Segundo os cientistas, as substâncias atuam principalmente na competição entre microrganismos por espaço e nutrientes e podem, no futuro, contribuir para o desenvolvimento de novos antibióticos e aplicações biotecnológicas.

Para chegar aos resultados, os pesquisadores analisaram dados genéticos de bactérias do gênero Salmonella e de seu Sistema de Secreção do Tipo VI (T6SS), mecanismo utilizado pelos microrganismos para injetar toxinas em células concorrentes. O levantamento utilizou ferramentas computacionais para examinar o material genético de 6.165 amostras de 149 diferentes sorovares da bactéria.

Ao todo, foram identificados 128 tipos de toxinas. Dessas, 45 apresentaram características inéditas ou muito diferentes das já conhecidas pela ciência.

De acordo com Robson Francisco de Souza, líder do grupo de bioinformática do Laboratório de Estrutura e Evolução de Proteínas do Cepid B3 e um dos autores do estudo, a descoberta evidencia a grande diversidade de toxinas bacterianas. “Novas variedades surgem ou se diferenciam radicalmente de variantes já conhecidas”, afirmou.

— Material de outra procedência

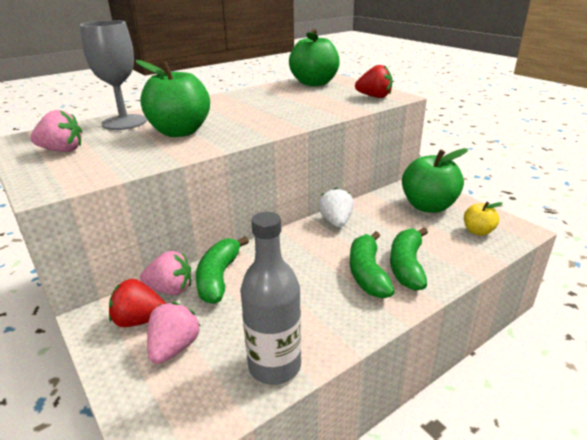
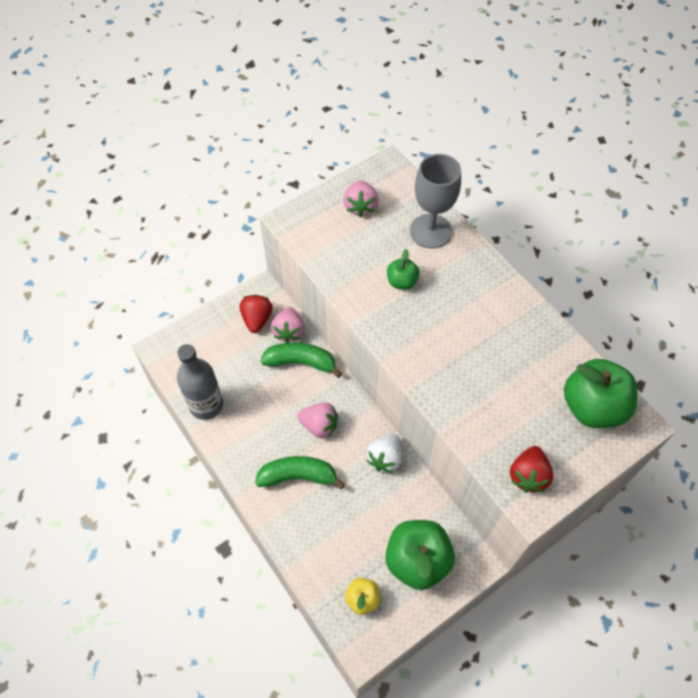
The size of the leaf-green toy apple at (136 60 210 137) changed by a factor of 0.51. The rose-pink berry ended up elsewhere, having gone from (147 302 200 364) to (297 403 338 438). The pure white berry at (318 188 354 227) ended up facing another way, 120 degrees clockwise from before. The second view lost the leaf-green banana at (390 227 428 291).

Os pesquisadores apontam que algumas dessas moléculas atuam diretamente contra outras bactérias, enquanto outras podem afetar organismos mais complexos, como fungos, algas e até células de mamíferos. Segundo Souza, ainda são necessários estudos adicionais para verificar se determinadas toxinas têm relação direta com infecções humanas.

O estudo também identificou que diferentes grupos de Salmonella possuem combinações próprias de toxinas, o que sugere adaptação às condições ambientais e às disputas por recursos. Para os cientistas, esse processo funciona como uma espécie de “corrida armamentista” biológica entre bactérias.

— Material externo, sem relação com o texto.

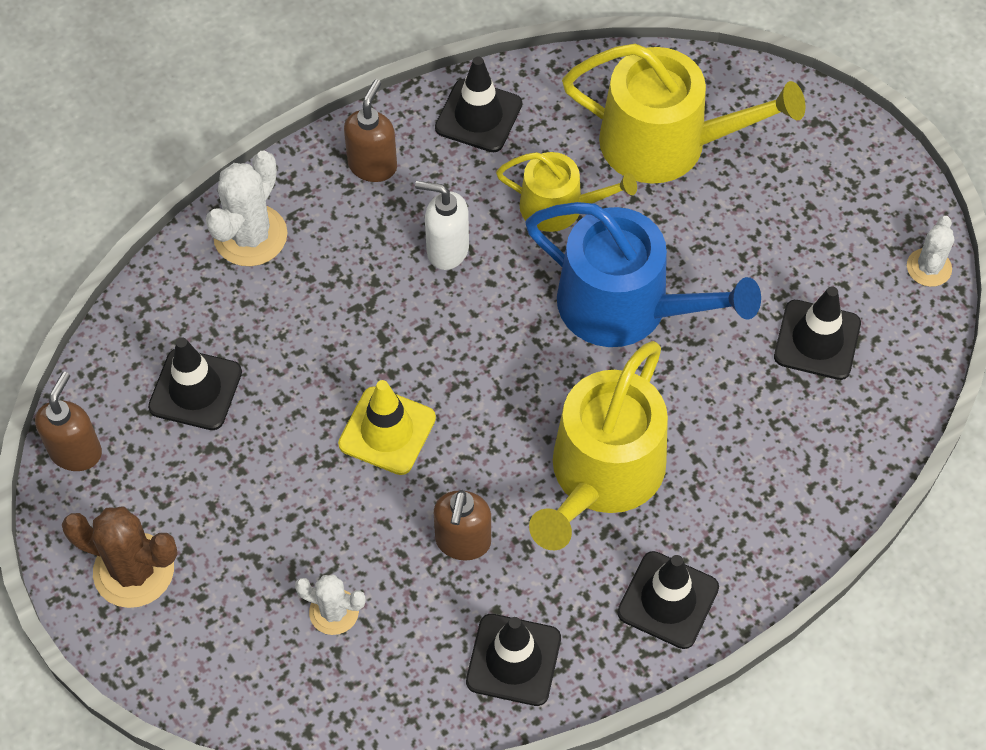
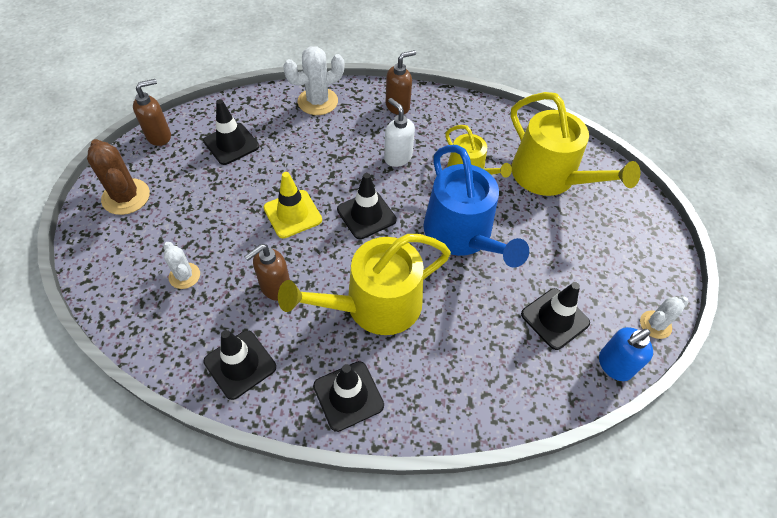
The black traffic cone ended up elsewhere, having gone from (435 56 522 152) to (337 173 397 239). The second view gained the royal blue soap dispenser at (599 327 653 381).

Os dados mostram ainda que cepas coletadas em ambientes naturais tendem a apresentar maior diversidade de toxinas do que aquelas isoladas de pacientes, indicando que ambientes com mais competidores favorecem o desenvolvimento de novos mecanismos de defesa e ataque.

Os pesquisadores avaliam que as descobertas podem ampliar o entendimento sobre as estratégias de sobrevivência bacteriana e abrir caminho para aplicações médicas e industriais ainda não previstas. O grupo também pretende expandir as análises para outras bactérias e arqueias, utilizando ferramentas computacionais desenvolvidas pela própria equipe.